Trinity Health Corporation, which is headquartered in Michigan and owns and operates more than 80 hospitals around the country, and receives public funding, requires that all of its facilities abide by the Ethical and Religious Directives promulgated by the United States Conference of Catholic Bishops. These directives prohibit a doctor working at a Catholic hospital from terminating a woman’s pregnancy even when the failure to do so puts her health or life at risk.

“A hospital policy like the Directives that limits what physicians can tell and offer our patients and prohibits us from providing our patients with the best possible care is extremely dangerous,” said Timothy R B Johnson MD FACOG, Chair of OB/GYN at University of Michigan. “The ACLU’s suit is based on a simple principle that medical decisions should be between doctors and our patients.”

A hospital’s failure to provide pregnant women appropriate emergency care, including an abortion when the circumstances warrant, violates a federal law called the Emergency Medical Treatment and Active Labor Act, known as EMTALA. A public health educator in Michigan discovered that at one of Trinity’s hospitals alone, at least five women who were suffering from miscarriages and needed urgent care were denied that care because of the Catholic directives.

“To put it simply and humanely, patient welfare must be the number one concern of health care professionals,” said ACLU Staff Attorney Alexa Kolbi-Molinas. “Every pregnant woman who enters an emergency room should be guaranteed that she will get the care she needs, and should not have to worry that she won’t get appropriate care because of the hospital’s religious affiliation.”

Catholic hospitals receive public money and ten of the 25 largest hospital systems in the U.S. are Catholic-sponsored. Nearly one of nine hospital beds in the country is in a Catholic facility. The directives bar doctors at those hospitals from offering — or even discussing — certain reproductive health care services, even when those services are necessary to protect a woman’ s health. As U.S. hospitals become increasingly affiliated with religious organizations, the health of American women is threatened by the refusal to provide medically appropriate and often times lifesaving services.

In December 2013, the ACLU of Michigan and the ACLU sued the United States Conference of Catholic Bishops on behalf of Tamesha Means, a woman who was denied appropriate medical treatment because the only hospital in her county is required by the bishops to follow religious directives that put women’s health at risk.
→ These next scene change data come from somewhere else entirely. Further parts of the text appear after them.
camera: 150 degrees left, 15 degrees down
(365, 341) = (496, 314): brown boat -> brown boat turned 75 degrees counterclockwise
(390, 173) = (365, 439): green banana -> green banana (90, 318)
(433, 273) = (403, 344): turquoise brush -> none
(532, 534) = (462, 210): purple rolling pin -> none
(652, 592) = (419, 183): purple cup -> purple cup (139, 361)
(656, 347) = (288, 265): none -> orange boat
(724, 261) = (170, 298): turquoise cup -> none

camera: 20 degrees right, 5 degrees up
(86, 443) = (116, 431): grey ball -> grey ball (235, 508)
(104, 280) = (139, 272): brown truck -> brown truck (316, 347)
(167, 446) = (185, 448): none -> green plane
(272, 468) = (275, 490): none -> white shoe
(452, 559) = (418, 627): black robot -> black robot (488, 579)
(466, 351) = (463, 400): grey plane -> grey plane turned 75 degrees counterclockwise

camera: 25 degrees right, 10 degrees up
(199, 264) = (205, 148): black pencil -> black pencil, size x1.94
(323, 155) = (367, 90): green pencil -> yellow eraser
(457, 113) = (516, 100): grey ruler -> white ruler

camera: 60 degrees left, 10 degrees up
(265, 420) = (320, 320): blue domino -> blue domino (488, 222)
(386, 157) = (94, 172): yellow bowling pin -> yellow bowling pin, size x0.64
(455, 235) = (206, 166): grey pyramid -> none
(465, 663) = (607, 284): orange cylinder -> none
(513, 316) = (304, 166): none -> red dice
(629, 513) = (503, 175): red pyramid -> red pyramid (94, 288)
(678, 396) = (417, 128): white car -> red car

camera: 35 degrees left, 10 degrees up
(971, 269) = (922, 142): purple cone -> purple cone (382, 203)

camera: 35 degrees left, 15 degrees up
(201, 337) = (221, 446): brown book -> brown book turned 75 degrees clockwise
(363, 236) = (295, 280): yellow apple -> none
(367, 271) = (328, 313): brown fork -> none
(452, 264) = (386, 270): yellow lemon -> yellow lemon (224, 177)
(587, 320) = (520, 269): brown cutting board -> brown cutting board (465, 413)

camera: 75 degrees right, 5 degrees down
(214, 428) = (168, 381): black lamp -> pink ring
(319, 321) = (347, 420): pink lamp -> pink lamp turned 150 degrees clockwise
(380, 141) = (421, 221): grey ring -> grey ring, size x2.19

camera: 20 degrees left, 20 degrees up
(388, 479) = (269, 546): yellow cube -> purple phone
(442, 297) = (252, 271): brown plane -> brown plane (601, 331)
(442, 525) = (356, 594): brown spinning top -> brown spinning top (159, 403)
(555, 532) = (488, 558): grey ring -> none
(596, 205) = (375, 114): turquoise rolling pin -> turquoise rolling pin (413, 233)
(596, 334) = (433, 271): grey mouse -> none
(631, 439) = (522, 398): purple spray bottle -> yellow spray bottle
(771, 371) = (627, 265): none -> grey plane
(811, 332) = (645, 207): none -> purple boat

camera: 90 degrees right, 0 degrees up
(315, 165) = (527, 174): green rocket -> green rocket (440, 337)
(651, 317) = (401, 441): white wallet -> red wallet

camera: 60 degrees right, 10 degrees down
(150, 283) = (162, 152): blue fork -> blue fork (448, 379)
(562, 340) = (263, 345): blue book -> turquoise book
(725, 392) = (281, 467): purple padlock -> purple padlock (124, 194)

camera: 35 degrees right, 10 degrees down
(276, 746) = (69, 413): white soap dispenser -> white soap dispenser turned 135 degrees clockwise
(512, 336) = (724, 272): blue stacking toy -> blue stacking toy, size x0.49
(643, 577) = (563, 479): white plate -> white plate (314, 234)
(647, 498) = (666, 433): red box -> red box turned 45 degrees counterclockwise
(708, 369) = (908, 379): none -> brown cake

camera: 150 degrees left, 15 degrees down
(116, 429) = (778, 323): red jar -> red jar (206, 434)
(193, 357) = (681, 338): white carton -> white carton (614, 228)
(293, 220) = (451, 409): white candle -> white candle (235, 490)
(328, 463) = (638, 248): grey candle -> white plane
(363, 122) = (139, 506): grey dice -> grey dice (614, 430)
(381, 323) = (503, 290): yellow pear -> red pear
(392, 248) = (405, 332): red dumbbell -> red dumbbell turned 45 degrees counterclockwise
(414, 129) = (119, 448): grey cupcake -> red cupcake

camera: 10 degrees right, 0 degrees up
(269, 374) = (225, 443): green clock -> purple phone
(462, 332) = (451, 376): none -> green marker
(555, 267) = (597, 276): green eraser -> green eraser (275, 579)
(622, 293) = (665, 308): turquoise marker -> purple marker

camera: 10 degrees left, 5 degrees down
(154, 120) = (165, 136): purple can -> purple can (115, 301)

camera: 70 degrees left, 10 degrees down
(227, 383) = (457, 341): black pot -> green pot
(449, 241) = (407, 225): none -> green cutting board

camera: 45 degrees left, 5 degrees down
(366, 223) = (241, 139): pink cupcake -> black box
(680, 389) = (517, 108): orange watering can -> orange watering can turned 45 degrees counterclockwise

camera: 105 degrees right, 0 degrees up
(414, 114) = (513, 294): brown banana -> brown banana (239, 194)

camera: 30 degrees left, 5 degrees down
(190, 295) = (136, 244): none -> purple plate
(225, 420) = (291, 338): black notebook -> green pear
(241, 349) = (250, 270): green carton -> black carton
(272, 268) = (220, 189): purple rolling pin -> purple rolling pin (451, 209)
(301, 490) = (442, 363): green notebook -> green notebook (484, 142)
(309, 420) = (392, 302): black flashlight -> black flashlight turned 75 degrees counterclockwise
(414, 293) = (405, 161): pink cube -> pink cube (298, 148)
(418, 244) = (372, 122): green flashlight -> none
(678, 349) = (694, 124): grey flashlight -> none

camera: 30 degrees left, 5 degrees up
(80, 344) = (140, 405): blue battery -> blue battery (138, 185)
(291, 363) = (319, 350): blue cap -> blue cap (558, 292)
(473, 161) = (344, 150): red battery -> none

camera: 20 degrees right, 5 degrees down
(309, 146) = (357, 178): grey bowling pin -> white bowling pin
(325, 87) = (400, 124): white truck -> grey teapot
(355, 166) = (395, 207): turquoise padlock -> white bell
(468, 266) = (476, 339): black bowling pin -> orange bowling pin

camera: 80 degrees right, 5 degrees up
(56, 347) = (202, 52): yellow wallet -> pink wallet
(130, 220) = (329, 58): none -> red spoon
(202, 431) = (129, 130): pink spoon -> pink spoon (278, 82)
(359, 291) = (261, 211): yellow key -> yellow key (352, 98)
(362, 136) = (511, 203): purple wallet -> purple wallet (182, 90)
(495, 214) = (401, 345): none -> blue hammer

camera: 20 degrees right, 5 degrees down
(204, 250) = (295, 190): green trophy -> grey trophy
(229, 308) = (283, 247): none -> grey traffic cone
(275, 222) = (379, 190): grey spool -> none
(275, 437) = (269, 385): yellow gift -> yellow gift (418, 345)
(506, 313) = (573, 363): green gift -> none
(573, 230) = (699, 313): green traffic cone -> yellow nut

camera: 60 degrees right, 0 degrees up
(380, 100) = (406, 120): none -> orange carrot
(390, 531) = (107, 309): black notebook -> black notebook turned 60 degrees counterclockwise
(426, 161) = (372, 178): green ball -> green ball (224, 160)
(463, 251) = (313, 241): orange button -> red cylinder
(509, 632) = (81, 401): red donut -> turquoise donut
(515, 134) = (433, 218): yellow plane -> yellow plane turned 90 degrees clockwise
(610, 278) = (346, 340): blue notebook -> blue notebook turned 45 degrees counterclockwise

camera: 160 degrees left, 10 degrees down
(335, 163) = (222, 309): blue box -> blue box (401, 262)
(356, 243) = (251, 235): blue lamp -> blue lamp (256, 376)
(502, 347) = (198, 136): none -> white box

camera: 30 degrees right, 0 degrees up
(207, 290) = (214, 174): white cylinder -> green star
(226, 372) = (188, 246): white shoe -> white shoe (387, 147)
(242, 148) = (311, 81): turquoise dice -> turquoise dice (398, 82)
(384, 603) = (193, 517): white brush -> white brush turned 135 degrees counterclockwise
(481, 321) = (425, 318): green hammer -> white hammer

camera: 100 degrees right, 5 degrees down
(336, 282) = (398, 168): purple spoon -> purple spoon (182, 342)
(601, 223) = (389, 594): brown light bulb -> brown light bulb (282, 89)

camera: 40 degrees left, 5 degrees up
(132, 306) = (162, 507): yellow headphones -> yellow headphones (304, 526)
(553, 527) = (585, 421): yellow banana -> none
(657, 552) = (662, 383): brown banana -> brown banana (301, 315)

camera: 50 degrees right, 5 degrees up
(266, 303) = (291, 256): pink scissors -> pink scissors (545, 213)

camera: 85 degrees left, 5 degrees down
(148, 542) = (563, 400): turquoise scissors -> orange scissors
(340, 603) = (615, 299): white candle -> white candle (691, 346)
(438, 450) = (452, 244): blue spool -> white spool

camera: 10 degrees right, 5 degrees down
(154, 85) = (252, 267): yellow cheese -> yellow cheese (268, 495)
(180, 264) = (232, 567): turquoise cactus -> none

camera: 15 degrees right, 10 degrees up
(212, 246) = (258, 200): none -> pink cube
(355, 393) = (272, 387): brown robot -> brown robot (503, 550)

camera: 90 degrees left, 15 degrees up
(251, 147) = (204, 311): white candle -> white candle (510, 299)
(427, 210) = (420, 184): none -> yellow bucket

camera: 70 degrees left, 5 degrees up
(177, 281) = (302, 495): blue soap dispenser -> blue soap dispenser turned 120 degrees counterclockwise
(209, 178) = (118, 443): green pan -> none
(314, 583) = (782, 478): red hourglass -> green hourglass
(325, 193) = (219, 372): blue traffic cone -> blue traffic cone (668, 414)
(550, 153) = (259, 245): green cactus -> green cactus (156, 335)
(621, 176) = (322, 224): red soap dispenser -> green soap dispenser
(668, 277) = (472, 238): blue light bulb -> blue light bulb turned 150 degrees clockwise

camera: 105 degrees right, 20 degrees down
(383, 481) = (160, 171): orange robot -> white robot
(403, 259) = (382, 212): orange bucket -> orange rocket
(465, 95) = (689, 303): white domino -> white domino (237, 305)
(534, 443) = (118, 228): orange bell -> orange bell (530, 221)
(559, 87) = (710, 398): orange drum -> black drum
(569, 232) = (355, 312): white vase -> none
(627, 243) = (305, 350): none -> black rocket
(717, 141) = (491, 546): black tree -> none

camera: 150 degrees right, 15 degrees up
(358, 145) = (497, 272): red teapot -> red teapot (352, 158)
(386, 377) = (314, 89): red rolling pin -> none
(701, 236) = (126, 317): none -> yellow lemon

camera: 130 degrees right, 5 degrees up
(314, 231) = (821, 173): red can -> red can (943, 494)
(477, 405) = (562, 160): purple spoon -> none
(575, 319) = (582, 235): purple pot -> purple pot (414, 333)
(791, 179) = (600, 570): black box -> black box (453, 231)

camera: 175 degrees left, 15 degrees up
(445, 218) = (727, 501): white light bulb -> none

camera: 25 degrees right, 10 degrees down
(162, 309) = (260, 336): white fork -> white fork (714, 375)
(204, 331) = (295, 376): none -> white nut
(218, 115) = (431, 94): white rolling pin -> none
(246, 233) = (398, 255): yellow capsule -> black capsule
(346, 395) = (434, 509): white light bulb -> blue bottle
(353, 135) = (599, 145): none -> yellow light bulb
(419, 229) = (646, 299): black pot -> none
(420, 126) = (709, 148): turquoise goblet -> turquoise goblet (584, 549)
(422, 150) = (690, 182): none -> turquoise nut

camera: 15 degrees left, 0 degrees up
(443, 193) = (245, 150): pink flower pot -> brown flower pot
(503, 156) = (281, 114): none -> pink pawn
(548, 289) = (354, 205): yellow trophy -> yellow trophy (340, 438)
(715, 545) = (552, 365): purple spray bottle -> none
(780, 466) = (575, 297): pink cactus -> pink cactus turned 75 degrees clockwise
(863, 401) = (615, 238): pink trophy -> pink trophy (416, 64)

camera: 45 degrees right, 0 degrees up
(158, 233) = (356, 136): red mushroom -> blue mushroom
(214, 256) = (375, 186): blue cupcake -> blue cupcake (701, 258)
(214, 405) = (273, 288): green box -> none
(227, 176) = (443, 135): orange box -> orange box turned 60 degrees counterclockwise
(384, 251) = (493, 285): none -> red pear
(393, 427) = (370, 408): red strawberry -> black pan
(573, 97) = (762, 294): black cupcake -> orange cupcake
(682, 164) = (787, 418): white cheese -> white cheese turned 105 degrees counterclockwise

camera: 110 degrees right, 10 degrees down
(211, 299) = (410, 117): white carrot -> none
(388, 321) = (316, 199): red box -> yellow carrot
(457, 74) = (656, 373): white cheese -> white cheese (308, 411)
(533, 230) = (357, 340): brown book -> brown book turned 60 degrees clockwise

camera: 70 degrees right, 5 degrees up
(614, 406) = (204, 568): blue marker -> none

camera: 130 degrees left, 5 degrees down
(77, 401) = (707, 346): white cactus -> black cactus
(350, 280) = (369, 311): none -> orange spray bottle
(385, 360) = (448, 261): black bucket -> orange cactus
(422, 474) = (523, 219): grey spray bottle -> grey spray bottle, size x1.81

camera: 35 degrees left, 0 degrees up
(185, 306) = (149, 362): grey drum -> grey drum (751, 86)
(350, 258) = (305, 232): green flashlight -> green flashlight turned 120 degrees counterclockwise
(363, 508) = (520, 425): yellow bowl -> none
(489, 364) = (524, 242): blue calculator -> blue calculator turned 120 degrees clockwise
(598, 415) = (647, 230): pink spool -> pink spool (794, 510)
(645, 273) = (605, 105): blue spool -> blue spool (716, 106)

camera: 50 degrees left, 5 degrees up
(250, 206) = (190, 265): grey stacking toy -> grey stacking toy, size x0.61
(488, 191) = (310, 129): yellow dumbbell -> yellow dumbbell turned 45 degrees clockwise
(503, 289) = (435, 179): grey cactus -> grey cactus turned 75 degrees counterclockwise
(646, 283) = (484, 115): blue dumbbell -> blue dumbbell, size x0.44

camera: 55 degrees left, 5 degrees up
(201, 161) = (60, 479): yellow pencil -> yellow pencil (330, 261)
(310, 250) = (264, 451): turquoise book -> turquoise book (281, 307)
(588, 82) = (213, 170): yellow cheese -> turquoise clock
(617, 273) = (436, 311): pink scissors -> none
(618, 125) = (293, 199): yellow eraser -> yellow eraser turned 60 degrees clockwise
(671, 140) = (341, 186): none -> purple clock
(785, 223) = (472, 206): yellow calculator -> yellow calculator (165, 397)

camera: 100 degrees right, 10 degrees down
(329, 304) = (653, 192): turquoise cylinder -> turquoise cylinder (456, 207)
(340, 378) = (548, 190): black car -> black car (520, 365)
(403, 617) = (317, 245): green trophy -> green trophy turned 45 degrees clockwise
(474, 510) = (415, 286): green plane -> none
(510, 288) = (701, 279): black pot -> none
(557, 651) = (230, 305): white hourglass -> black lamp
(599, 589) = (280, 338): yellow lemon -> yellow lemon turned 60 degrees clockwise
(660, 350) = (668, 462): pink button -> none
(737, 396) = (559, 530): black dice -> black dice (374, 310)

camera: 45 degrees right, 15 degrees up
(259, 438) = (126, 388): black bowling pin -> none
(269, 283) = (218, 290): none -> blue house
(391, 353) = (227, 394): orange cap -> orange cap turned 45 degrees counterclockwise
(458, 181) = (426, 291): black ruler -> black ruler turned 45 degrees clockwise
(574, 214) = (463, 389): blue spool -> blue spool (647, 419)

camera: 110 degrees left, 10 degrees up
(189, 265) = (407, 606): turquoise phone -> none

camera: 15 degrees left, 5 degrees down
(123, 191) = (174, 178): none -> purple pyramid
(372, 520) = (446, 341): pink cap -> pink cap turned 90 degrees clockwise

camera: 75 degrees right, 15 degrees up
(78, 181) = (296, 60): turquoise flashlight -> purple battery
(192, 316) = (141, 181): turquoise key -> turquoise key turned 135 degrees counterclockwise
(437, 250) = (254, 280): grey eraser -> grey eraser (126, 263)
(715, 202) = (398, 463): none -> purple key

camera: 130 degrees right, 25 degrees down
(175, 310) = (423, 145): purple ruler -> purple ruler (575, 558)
That case, which is currently on appeal, charges that the Bishops acted negligently in issuing a policy that requires hospitals to violate not only the law, but also the standard of care.

Earlier this month, the ACLU of Michigan sent a demand letter to Genesys Hospital run by Ascension Health in Grand Blanc, Michigan, on behalf of Jessica Mann, a pregnant woman with a life-threatening brain tumor who was denied a request for a tubal ligation at the time of her scheduled cesarean section delivery next month. Ms. Mann’s doctors have advised her to have the tubal ligation at the time of her delivery because another pregnancy would increase the risks to her posed by her tumors, as would forcing her to undergo an additional procedure after the delivery. The hospital has continued to refuse to provide the medically necessary treatment. Instead, Ms. Mann has been forced to switch hospitals to a new doctor — one who has no relationship with her and no experience treating her serious medical condition — with less than a month left in her pregnancy.